The diagram of OVER is shown in Figure 2.(1)Figure 2(a) shows an imbalanced dataset which contains the samples of minority class (solid triangles) and the samples of majority class (solid circles).(2)Copy the samples in minority class randomly. The repeated samples are represented as hollow triangles Figure 2(b)(3)Repeat step 2 until the final number of minority samples reaches a given proportion (e.g. 100%) of samples in majority class.

We can understand the changes of the imbalanced dataset after OVER. Before OVER, the dataset contains 6 samples of majority class (solid circles) and 3 samples of minority class (solid triangles). After OVER, the dataset becomes balanced because it contains 6 samples of majority class (solid circles) and 6 samples of minority class (solid triangles and hollow triangles). The samples of minority class have been extended by OVER.

4.3. Synthetic Minority Oversampling Technique

Synthetic minority oversampling technology (SMOTE) is an improved method of OVER and belongs to heuristic resampling. SMOTE is proposed to ease the overfitting problem of OVER. Firstly, SMOTE selects a random target sample of minority class and a random nearest neighbor of the target sample. Secondly, SMOTE selects a sample point on the connection of target sample and its selected neighbor as a synthetic sample for the imbalanced dataset, instead of simply replicating the original samples of minority class.

SMOTE may also lead to overfitting and high computational and storage cost. Moreover, SMOTE is unable to determine how many neighbor samples should be selected to achieve the optimal result.
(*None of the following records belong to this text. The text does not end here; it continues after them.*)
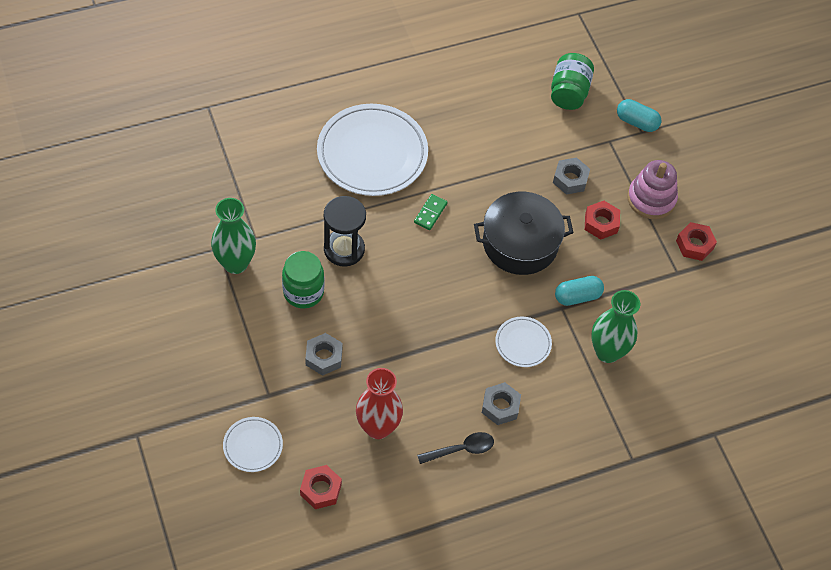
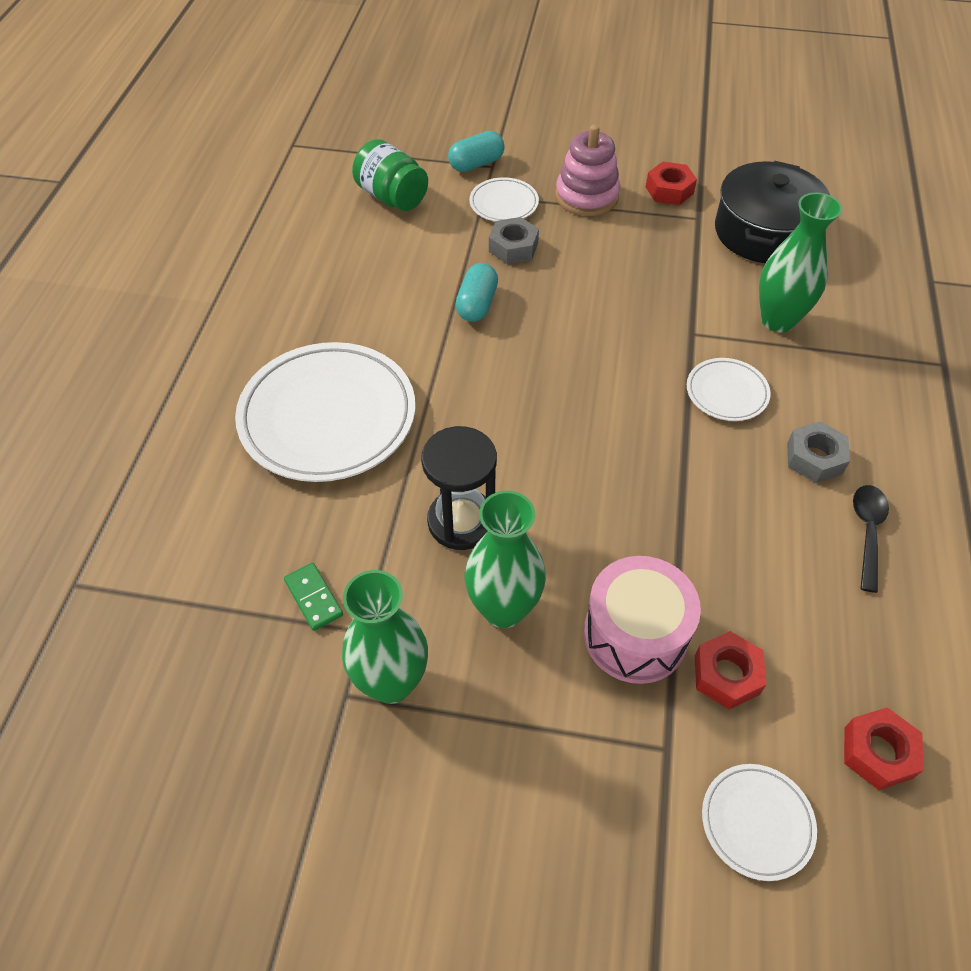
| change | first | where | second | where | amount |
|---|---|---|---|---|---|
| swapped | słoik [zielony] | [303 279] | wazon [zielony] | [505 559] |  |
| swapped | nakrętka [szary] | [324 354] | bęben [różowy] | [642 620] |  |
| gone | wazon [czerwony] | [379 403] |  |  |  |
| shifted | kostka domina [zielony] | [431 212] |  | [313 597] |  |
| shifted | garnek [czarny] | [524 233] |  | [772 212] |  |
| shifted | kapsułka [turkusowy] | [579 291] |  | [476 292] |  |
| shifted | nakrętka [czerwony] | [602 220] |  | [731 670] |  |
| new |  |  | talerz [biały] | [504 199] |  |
In addition, the synthetic samples generated by SMOTE will also be in the boundary position of sample space if the samples of minority class are mainly distributed on the boundary position, which causes distribution marginalization and increases the difficulty of classification.

The diagram of SMOTE is shown in Figure 3.(1)Figure 3(a) shows an imbalanced dataset which contains the samples of minority class (solid triangles) and the samples of majority class (solid circles).(2)For target sample of minority class (one of the solid triangles in Figure 3(b) select several similar nearest neighbors around target sample and randomly select one of these similar nearest neighbors (one of the other solid triangles in Figure 3(b))(3)Connect target sample and its selected neighbor (represented as one of the dotted lines between solid triangles in Figure 3(b) and randomly select a location on the connection line to generate a new synthetic which is represented as one of the hollow triangles in Figure 3(b).(4)Repeat steps 2 and 3 until the final number of samples of minority class reaches a given proportion (e.g., 100%) of samples of majority class.

The balanced dataset after SMOTE is of the same size as dataset after OVER (Figure 2(b)). Different from OVER, the generated samples of SMOTE are the synthetic samples rather than the original samples. The synthetic samples are distributed around the original samples of minority class but do not coincide with any of the original samples.

4.4. Random Oversampling Examples

Random oversampling examples (ROSE) is a special method based on kernel function and belongs to heuristic resampling. ROSE uses kernel density estimation to generate new synthetic samples by expanding the feature space of samples of minority and majority classes. The kernel density estimation uses the method of kernel function to weight the average of relevant sample points in a certain range so as to obtain the probability density and distribution situation of the sample points and then determine the estimated value.

The diagram of ROSE is shown in Figure 4.(1)Figure 4(a) shows an imbalanced dataset which contains the samples of minority class (solid triangles) and the samples of majority class (solid circles).(2)For all the samples, the estimated value of kernel density of the samples is calculated by the appropriate kernel function. Based on the kernel density estimated value, the new samples of majority and minority classes are generated. These new samples of majority and minority classes are, respectively, represented as hollow triangles and hollow circles in Figure 4(b).(3)Repeat steps 2 and 3 until the final numbers of samples of majority and minority reach to given proportions. At this time, the number of total samples of the dataset after ROSE will be more or less than total samples of the original dataset.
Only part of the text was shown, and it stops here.